Saturday 7th September 3 – 5pm
For this session Kerry will be discussing both statistical and more nuanced structural inequality in the arts and cultural sector. The reading group will feature a collective reading of a chapter from Richard Hoggart’s Uses of Literacy (1957) – a seminal commentary on class which afforded timely dignity and recognition to working class culture, sparking the birth of ‘cultural studies’ as an arena of research. The chapter The Uprooted and the Anxious will be taken as the starting point of a group discussion which intends to consider cultural capital and social mobility as well as cultural alienation.
A further reference to both the Panic! Social Class, Taste & Inequalities in the Creative Industries report as well as the more recent Jerwood Arts paper on Socio-Economic Diversity & Inclusion in the Arts will support a collective understanding of how social class intersects with race, class, sexuality and disability today to compound inequality of opportunity in the sector.
With a focus on collective and peer learning, no prior reading needs to be undertaken before the session. Bursaries for travel and childcare costs are available for those in need, please e-mail market@marketgallery.org for more information.

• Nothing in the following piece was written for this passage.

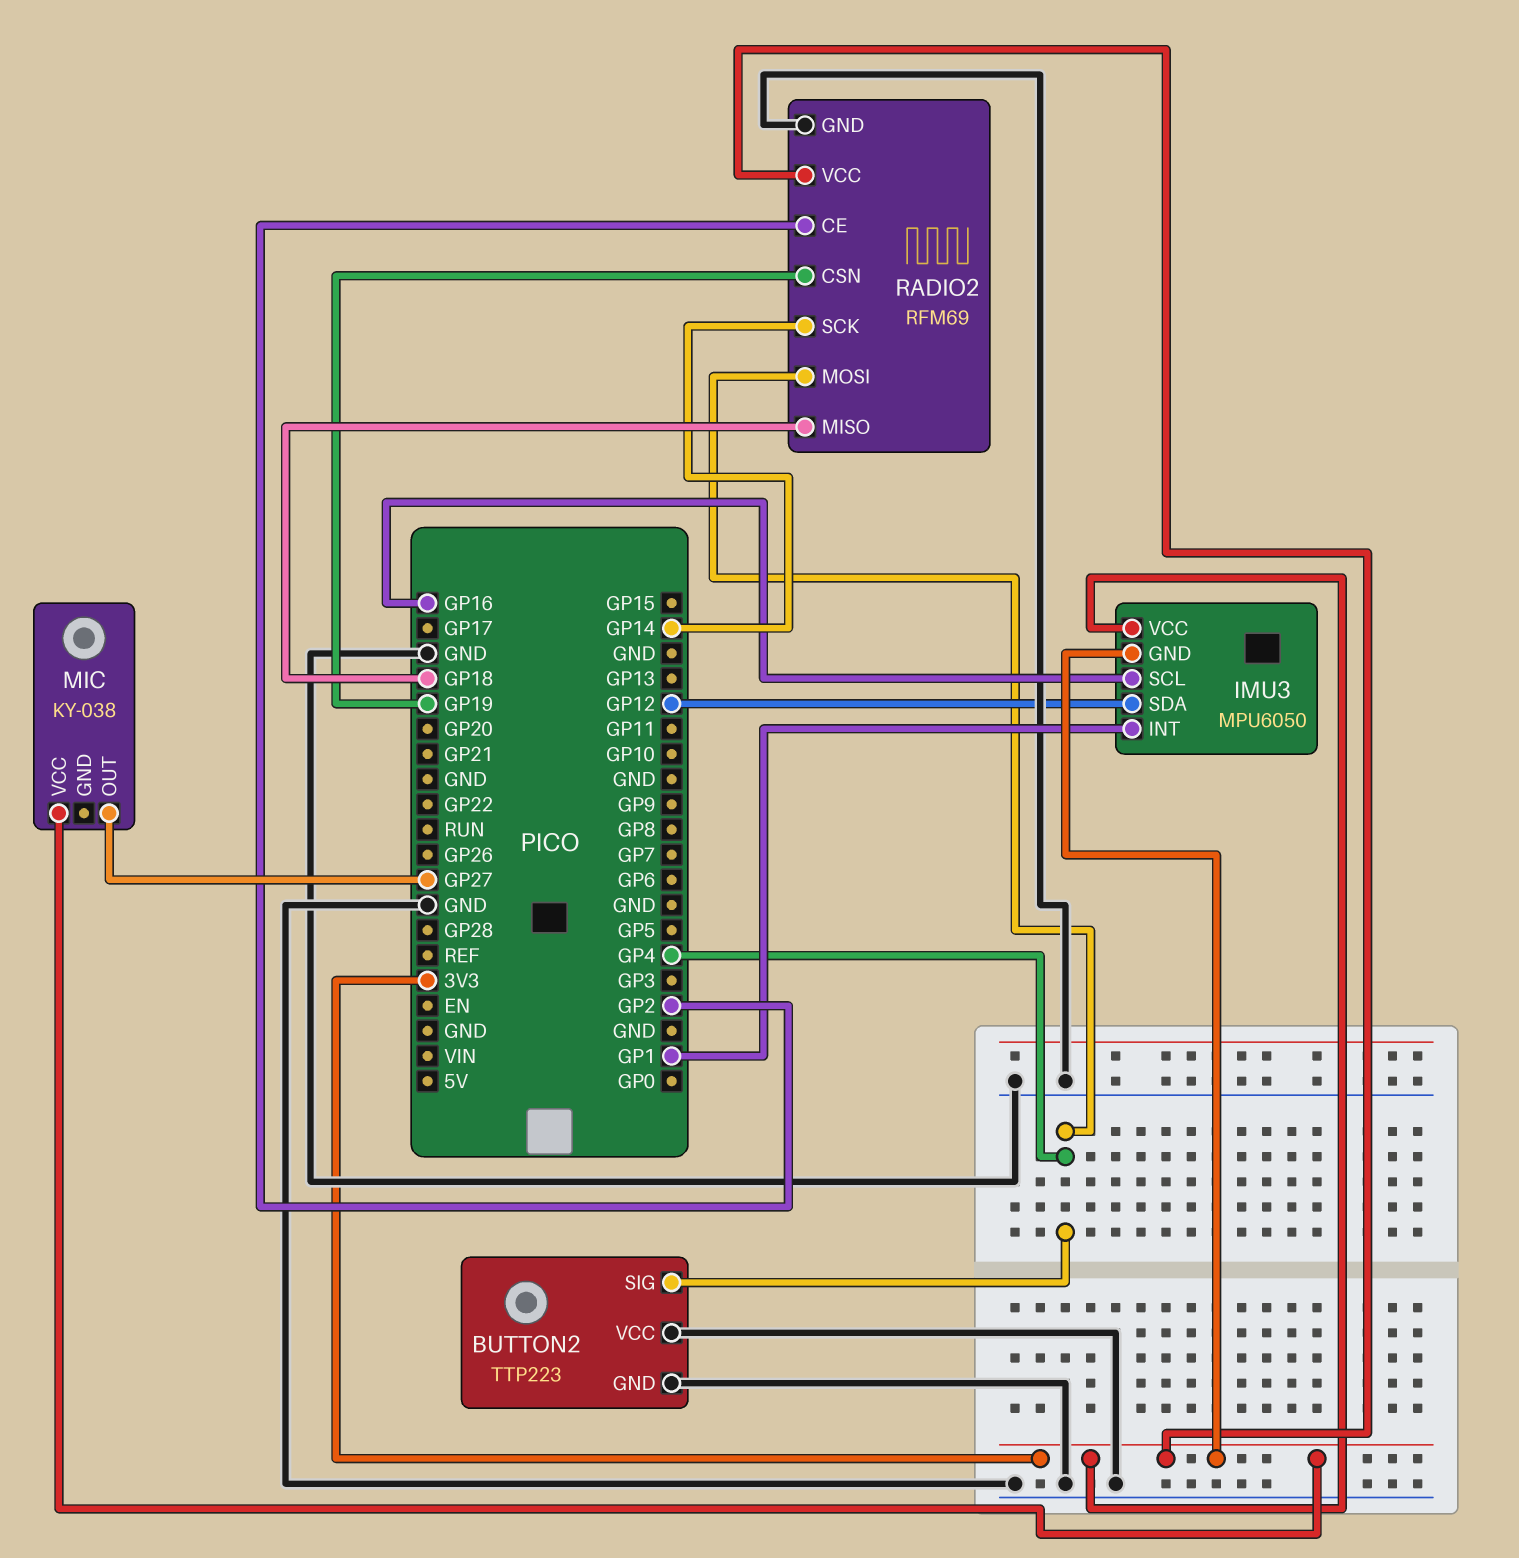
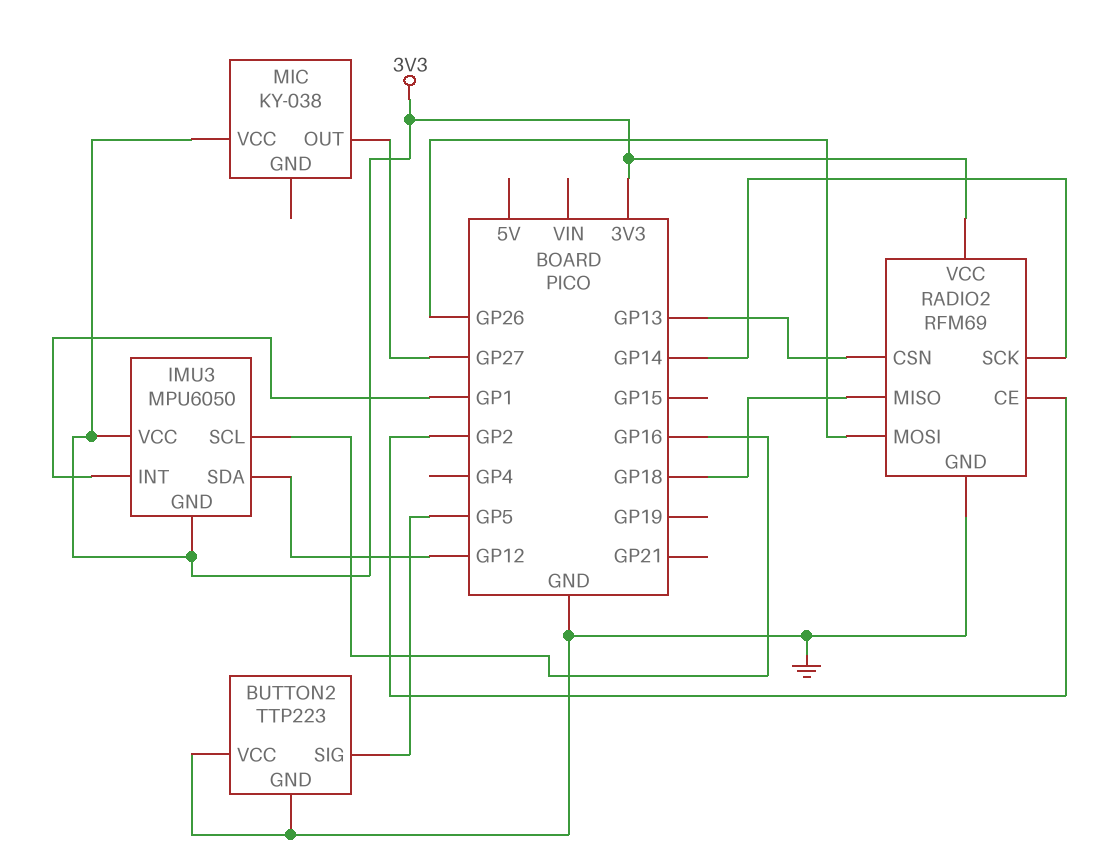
BUTTON2 pin SIG: GP4 -> GP5
RADIO2 pin CSN: GP19 -> GP13
RADIO2 pin MOSI: GP4 -> GP26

‘On my way home’ is an expanded reading group that explores belonging through the intersections of personal identity, privilege and oppression. Together we will move through realms of belonging to communities and bodies including local, city-wide, national, global and intergalactic realms. As an exercise in collaborative programming, the reading group will build towards a weekend-long festival in October.
Kerry Campbell is a freelance curator and producer. Campbell’s curatorial practice is informed by her interests in regional curating, diversifying arts engagement and understanding the complex relationship between social class and barriers to arts engagement and representation. She is the founding director and curator of TMT Projects, Luton – an arts platform invested in supporting emerging to mid career artists and delivering ambitious, locally informed exhibitions and projects.
Campbell graduated with a Curating Contemporary Art Masters from the Royal College of Art in 2017, with the earlier completion of an alternative free Arts MA with School of the Damned (2014 -’15) catalysing a further curatorial interest in the inclusive potential of alternative pedagogy. In 2018 she was awarded an Arts Council International Development fund to undertake international research on community led archives and the archival preservation of marginalised voices, with research published in print by Montez Press as an paper entitled ‘Class and Curating’.
Campbell has previously worked for five years with schools, families, young people and vulnerable groups within Education at the Victoria & Albert Museum and then as the Public Programmes Curator for Bloc Projects gallery in Sheffield. Campbell is currently the Residency Project Coordinator for Corridor8 as well as the Artistic Director at Mansions of the Future – a dynamic, three-year Art’s Council Ambitions for Excellence funded project in Lincoln, which privileges inherently social, site-specific, and collaborative ways of working.